“You must act. Be bold, be courageous. Americans are counting on you,” former Rep. Gabby Giffords told lawmakers Wednesday at a Senate hearing on gun control.
Former Rep. Gabrielle Giffords, D-Ariz., gave a brief, emotional plea at a Senate gun control hearing, urging Congress to quickly tackle the problem of gun violence. In her opening remarks to the Senate Judiciary Committee, Giffords acknowledged that “an important conversation for our children, for our communities, Democrats and Republicans” must be had.
“Speaking is difficult, but I need to say something important. Violence is a big problem. Too many children are dying. Too many children,” she said.
Giffords ended her statement with emphasis on the timing for Congress to take action, saying, “We must do something. It will be hard but the time is now. You must act. Be bold. Be courageous. Americans are counting on you.”
Giffords, an Arizona Democrat who was shot at a point blank range during a constituent event in her district of Tucson, survived and is still recovering a head wound. Giffords was not scheduled to speak at the hearing although Giffords’ husband, Mark Kelly, was already scheduled to testify.
Shortly after the congresswoman’s testimony, her husband described his wife’s condition. “As you know, our family has been immeasurably affected by gun violence. Gabby’s gift for speech is a distant memory. She struggles to walk and she is partially blind.”

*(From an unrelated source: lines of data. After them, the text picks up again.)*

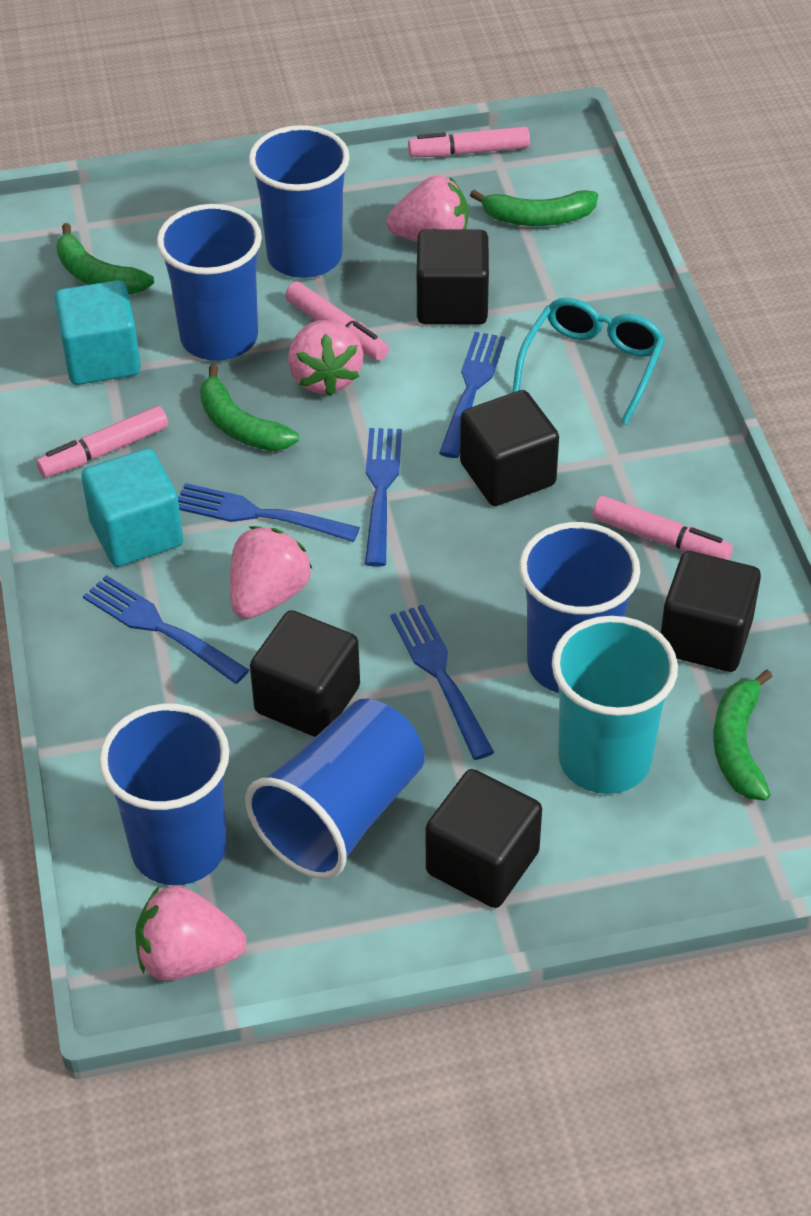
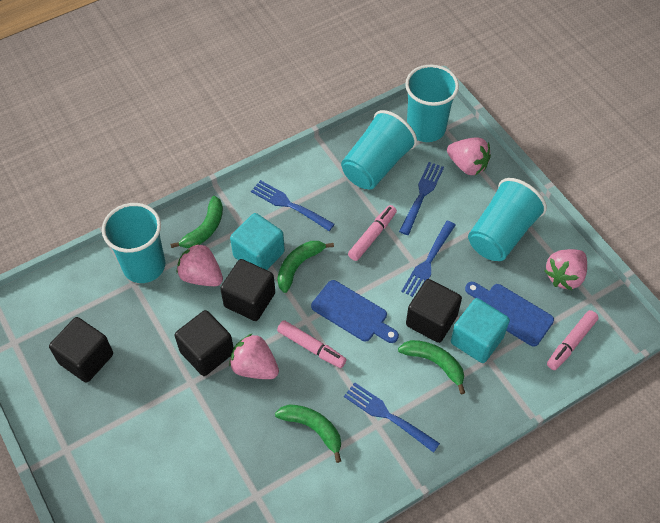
black cube: 5 -> 4
blue cup: 5 -> 0
blue cutting board: 0 -> 2
blue fork: 5 -> 4
pink marker: 4 -> 3
turquoise cup: 1 -> 4
turquoise glasses: 1 -> 0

Kelly told the committee that three things must be accomplished in order to take responsibility for gun rights. The first goal would be to fix background checks for gun owners, close private sales loopholes, and tighten a federal gun trafficking statute.
The second would be to improve the collection of data in conducting research on gun violence, and the final goal should broaden a civil conversation about the firearms that are legally purchased and sold in the country.
Kelly described himself and his wife as “pro-gun ownership” but also “anti-gun violence.” Kelly told lawmakers to look away from special interests and ideologies and work towards compromising on the thin line between upholding “the right to own a firearm for protection, collection and recreation” and protecting “our families and our communities.”
Wednesday’s hearing marks the first round of congressional hearings focused on gun violence since the December shootings at an elementary school in Newtown, Conn. where 20 children and six educators lost their lives to a gunman. In an effort to reform gun laws, Giffords and Kelly announced in December the formation of their advocacy group, “Americans for Responsible Solutions,” that would propose solutions to prevent gun violence and protect responsible gun ownership. After the Newtown shootings, the couple also visited with the families of the school shooting victims.
Giffords and Kelly were scheduled to testify ahead of the National Rifle Association’s executive vice president Wayne LaPierre, in addition to three other witnesses.